A total of 48 F35Bs has been funded and planned as part of the 10-year budget, out to 2022/23. Of these, if the plans do not change, 3 are OT&E airframes and 6 will form the training fleet at Eglin. This leaves a maximum of 39 airframes to use to form frontline squadrons. With a strength of 12 airframes each, the squadrons that can be formed with 39 aircrafts are, most likely, only two, unless the MOD shows more “audacity” that it is usual and forms 3 squadrons, accepting the risk of having a tiny Sustainment Fleet thanks to the assumption that more aircrafts will be ordered later, and thanks to the awareness that the production line for the F35 is due to stay open and hot for many, many years.  
The Permanent Under Secretary for the MOD, Jon Thompson, said to the Defence Committee:

The Joint Strike Fighter has a very long tail. It is more than 10 years.

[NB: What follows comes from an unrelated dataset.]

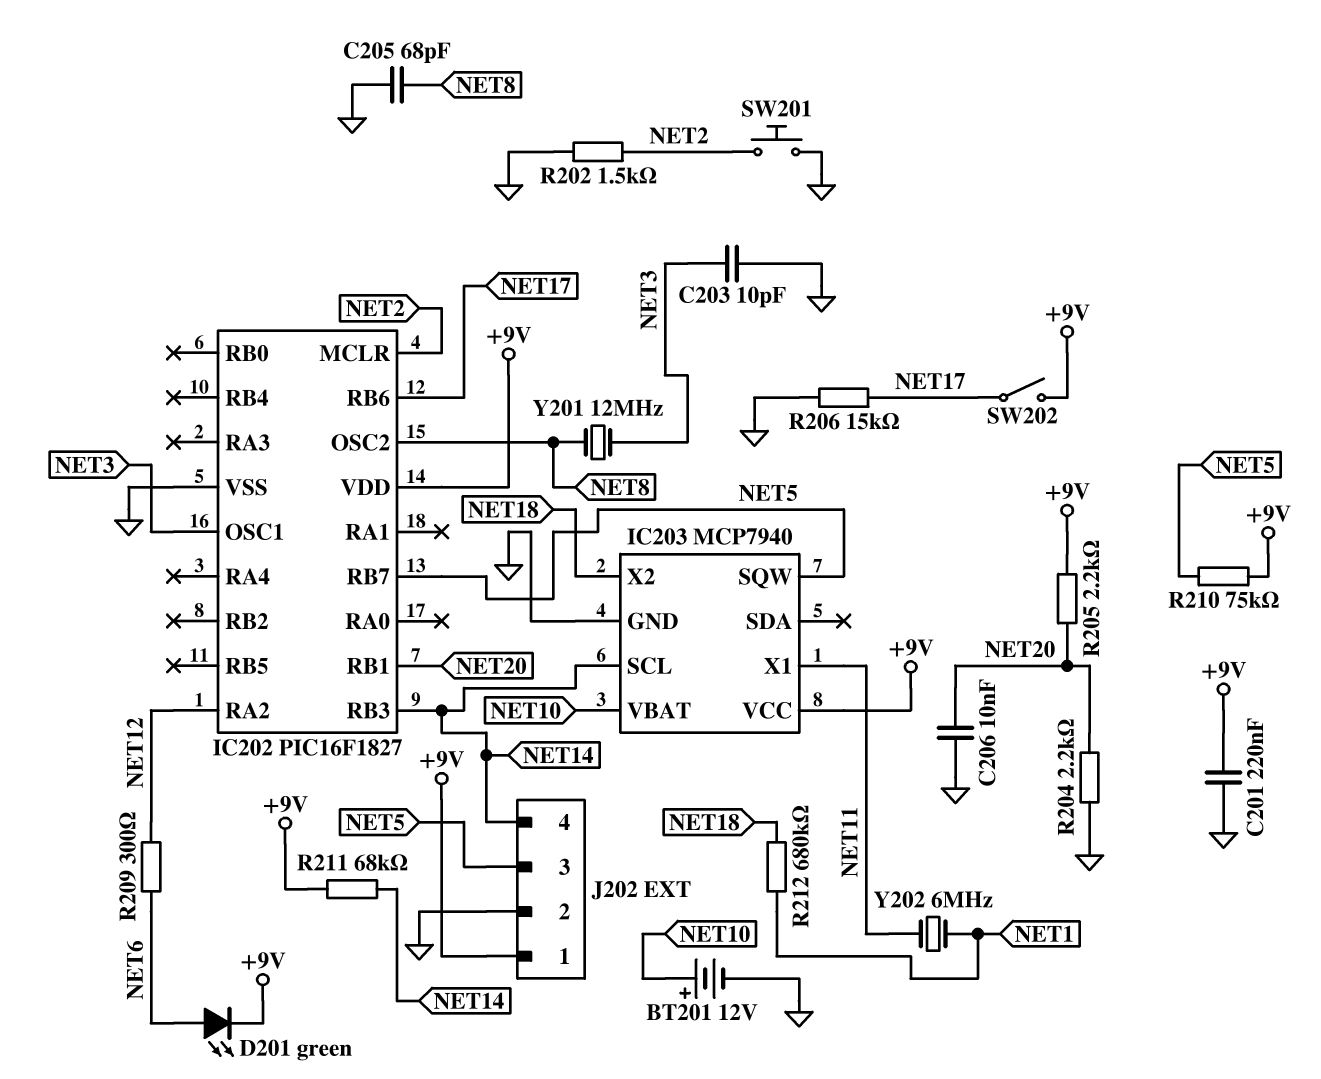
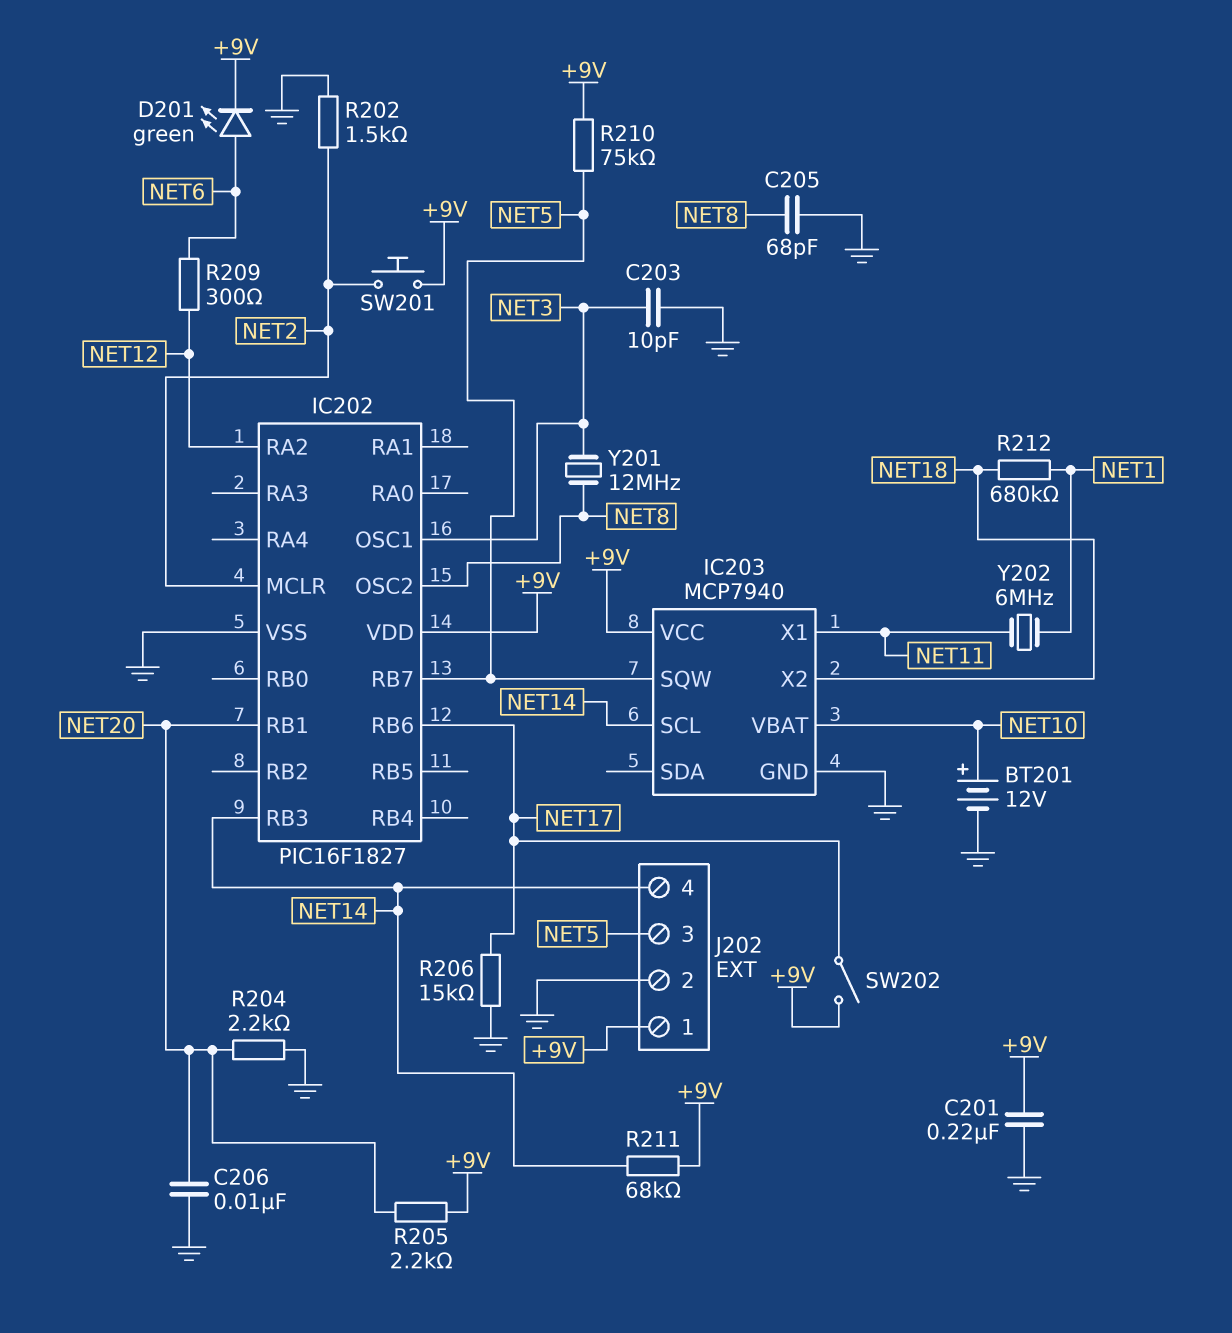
SW201: button (GND, NET2) -> button (+9V, NET2)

Our commitment over the first 10 years is for 48, which was part of the announcements on 10 May in relation to the reversion to STOVL. Over time, we would expect the number to rise to beyond three figures, but that would be in the second decade.

With additional orders to follow, giving priority to achieving a 3 squadron frontline force wouldn’t be absurd. It would also allow government to make it more credible their claim that, when needed, it is still possible to deploy an aircraft carrier filled with a full 3-squadron, 36 jets air wing.
The manning of the Joint F35 force is officially going to be a 60:40 affair in favor of the RAF, and it isn’t clear how this will affect squadron colors. I hope and expect that one of the squadrons will bear Naval Air Service colors.

The stated targets for the F35 build-up are:

Land-based IOC to be achieved in March 2019
Carrier-based IOC to be achieved in March 2021

The business plan 2011, while speaking of the F35C and not of the B, is interesting as it provides an indication of the date of “end-activity” for the first phase of procurement and build-up of the F35 force as April 2023.
The business plan 2012, accounting for the return to F35B, maintained the April 2023 end-of-activity date, and detailed the IOC dates. It has also been publicly announced again and again that trials aboard HMS Queen Elizabeth will begin in 2018.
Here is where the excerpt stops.